Esto, en cuanto a la literatura propiamente dicha. Ya que en las artes plásticas habría que nombrar La destrucción del padre, de Louise Bourgeois.
Y si traigo a colación este tema es porque acabo de leer En deuda, el poemario de Paula Simonetti, en el cual hace un ajuste de cuentas con el padre ausente. Más que un libro es una daga afilada en sus dos extremos que corta cada milímetro de la piel y de los sentidos. Es una lectura muy dolorosa; escrita en prosa poética y en párrafos cortos; lo que da como resultado que en cada uno de ellos se siente la caída ineluctable al abismo. No hay redes que atajen al lector ni a la poeta; sólo un viento frío que acelera la caída y que impide respirar.
“Se aprende, ¿sabés?, a caer”.
Los silencios sólo están dados entre uno y otro poema que conforman una especie de capítulos; como si en vez de un poemario se leyese una novela. En total son 28 capítulos que carecen de título.
La poeta no hace concesiones, desnuda la figura paterna y la expone en una vitrina donde los lectores pueden ver cada una de las cicatrices purulentas que cubren su cuerpo.

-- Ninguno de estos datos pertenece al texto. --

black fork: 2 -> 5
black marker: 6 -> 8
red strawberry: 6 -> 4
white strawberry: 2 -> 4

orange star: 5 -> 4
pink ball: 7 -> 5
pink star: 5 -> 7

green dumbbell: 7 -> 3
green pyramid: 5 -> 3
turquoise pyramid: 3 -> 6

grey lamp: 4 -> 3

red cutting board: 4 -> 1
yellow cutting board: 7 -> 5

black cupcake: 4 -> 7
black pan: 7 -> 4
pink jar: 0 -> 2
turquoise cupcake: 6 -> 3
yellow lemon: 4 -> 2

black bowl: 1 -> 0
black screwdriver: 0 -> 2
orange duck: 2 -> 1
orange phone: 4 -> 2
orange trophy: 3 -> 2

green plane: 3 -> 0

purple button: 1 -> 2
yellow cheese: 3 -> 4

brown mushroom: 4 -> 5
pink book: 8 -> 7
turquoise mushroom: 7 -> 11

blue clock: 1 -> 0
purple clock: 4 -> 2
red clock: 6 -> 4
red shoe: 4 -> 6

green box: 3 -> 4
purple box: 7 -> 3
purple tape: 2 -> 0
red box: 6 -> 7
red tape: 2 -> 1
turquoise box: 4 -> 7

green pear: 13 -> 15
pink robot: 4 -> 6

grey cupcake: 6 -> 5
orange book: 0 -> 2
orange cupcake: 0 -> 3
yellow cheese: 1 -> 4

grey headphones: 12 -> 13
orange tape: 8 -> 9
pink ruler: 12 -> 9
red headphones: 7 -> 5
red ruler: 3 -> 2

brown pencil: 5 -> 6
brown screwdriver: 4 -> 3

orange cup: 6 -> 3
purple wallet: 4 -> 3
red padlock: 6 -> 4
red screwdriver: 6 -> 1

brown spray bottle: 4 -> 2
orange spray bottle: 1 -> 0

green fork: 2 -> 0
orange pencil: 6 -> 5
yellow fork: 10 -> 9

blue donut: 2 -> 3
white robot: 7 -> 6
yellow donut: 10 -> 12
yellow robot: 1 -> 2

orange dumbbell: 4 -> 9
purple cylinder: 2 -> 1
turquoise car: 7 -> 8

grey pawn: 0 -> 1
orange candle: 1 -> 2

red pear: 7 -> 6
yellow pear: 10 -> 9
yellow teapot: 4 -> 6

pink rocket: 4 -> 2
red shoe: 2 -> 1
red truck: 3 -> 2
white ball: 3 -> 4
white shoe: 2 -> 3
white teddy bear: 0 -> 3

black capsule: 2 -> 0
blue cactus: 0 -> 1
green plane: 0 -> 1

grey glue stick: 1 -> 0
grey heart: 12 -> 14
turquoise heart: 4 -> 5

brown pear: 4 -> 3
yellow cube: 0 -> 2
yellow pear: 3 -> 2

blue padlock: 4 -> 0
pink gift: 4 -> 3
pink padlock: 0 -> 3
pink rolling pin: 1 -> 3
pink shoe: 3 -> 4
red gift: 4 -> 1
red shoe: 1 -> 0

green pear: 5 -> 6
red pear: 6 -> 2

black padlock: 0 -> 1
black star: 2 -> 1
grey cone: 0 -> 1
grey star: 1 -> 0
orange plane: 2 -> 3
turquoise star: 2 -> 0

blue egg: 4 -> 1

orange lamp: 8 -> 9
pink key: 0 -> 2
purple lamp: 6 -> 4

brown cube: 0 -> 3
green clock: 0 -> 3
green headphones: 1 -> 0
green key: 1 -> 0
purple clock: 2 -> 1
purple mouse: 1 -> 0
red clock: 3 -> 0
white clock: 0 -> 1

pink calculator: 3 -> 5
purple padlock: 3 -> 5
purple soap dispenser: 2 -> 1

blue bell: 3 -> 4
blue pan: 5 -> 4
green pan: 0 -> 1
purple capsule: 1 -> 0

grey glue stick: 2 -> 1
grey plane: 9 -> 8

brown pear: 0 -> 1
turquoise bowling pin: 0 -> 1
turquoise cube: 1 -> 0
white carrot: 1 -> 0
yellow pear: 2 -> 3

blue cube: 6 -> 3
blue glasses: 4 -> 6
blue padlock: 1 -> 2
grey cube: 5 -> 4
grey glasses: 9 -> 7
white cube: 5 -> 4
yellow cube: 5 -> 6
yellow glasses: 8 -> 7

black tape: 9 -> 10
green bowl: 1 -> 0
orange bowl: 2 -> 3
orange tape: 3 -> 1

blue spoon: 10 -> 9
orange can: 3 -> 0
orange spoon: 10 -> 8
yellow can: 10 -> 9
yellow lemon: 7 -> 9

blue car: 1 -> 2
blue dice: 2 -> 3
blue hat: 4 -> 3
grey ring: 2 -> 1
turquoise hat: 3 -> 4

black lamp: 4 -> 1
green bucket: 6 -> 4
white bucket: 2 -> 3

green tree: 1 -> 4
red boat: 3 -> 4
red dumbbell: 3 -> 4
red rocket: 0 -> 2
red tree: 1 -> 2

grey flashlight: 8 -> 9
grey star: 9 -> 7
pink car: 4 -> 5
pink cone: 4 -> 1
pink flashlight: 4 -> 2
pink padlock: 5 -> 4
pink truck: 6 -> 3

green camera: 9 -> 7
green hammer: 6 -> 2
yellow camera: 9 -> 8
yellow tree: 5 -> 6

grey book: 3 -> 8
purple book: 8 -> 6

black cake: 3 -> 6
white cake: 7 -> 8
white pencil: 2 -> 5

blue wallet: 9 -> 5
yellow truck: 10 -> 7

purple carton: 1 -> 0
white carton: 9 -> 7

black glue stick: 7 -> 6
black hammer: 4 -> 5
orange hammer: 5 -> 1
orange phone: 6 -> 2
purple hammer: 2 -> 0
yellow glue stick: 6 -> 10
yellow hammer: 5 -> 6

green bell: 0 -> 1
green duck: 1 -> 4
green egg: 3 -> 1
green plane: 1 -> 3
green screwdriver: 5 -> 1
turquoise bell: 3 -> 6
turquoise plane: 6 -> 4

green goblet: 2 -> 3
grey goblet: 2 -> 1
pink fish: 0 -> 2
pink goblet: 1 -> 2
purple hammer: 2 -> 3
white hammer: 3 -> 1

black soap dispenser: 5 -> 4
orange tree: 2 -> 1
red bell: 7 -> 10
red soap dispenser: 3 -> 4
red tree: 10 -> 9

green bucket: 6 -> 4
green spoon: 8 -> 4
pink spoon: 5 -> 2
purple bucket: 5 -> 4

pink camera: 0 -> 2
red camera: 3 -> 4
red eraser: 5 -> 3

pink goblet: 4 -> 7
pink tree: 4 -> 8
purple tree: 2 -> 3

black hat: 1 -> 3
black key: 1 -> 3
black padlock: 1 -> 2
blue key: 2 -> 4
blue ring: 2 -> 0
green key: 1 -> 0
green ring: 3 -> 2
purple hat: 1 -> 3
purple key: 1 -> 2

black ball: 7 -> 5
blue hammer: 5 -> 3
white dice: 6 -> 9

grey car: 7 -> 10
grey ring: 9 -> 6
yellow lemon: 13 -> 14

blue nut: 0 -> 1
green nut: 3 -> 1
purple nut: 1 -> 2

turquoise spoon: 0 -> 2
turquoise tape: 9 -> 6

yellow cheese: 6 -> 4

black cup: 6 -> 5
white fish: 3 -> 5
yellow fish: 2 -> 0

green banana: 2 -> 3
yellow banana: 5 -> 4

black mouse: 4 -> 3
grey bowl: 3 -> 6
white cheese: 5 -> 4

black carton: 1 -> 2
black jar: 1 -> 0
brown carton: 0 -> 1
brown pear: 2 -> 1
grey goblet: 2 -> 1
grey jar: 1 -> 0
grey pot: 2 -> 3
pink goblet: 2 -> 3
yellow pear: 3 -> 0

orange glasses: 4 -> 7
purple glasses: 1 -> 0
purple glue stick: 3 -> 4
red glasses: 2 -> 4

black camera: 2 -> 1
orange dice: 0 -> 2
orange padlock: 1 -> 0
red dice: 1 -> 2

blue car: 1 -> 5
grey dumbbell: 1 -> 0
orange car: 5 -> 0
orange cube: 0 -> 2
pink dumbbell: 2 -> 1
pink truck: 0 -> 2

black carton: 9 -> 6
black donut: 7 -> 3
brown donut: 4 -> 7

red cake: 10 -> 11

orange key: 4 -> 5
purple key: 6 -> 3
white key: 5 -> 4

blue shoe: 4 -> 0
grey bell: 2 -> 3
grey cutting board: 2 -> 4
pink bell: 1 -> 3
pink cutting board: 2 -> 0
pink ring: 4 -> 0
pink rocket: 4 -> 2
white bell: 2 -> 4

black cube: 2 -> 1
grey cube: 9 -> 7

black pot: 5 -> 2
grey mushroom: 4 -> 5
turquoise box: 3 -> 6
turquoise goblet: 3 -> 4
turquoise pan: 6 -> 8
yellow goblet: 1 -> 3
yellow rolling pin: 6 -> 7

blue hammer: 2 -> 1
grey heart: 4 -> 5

“Te sacabas las uñas para conservar la mezquindad. Tu propia piel hubieras comido para no darme de comer”.
Un cuerpo transparente que expone la frialdad y la distancia que le impuso a la hija con su abandono y su incapacidad para protegerla del acecho del hermano.
“Mi hermano entraba todo en aquel baño” / “Y si tu voz áspera hubiera dicho que no. Y si tu brazo más corto hubiera encendido la luz. No me hubiera roto bajo el peso de un hermano. No me hubiera enterado de su cuerpo de hombre de deseo animal.
Mi mundo hubiera sido
menos mudo”.
La niña/poeta, precisamente por ser poeta, tiene ese don de elevarse y mirar hacia abajo y ver como las personas de su entorno familiar se convierten en seres diminutos, ínfimos, como si fuesen insectos desprovistos de ese poder omnímodo con el que se revisten cuando se dicen “progenitores”. Ya no es la niña que mira hacia arriba sino la niña-mujer que crece desmesuradamente y que mira hacia abajo. Su sola mirada podría aplastar al que hasta hace sólo unos segundos la reducía a un objeto que se usa y luego se desecha.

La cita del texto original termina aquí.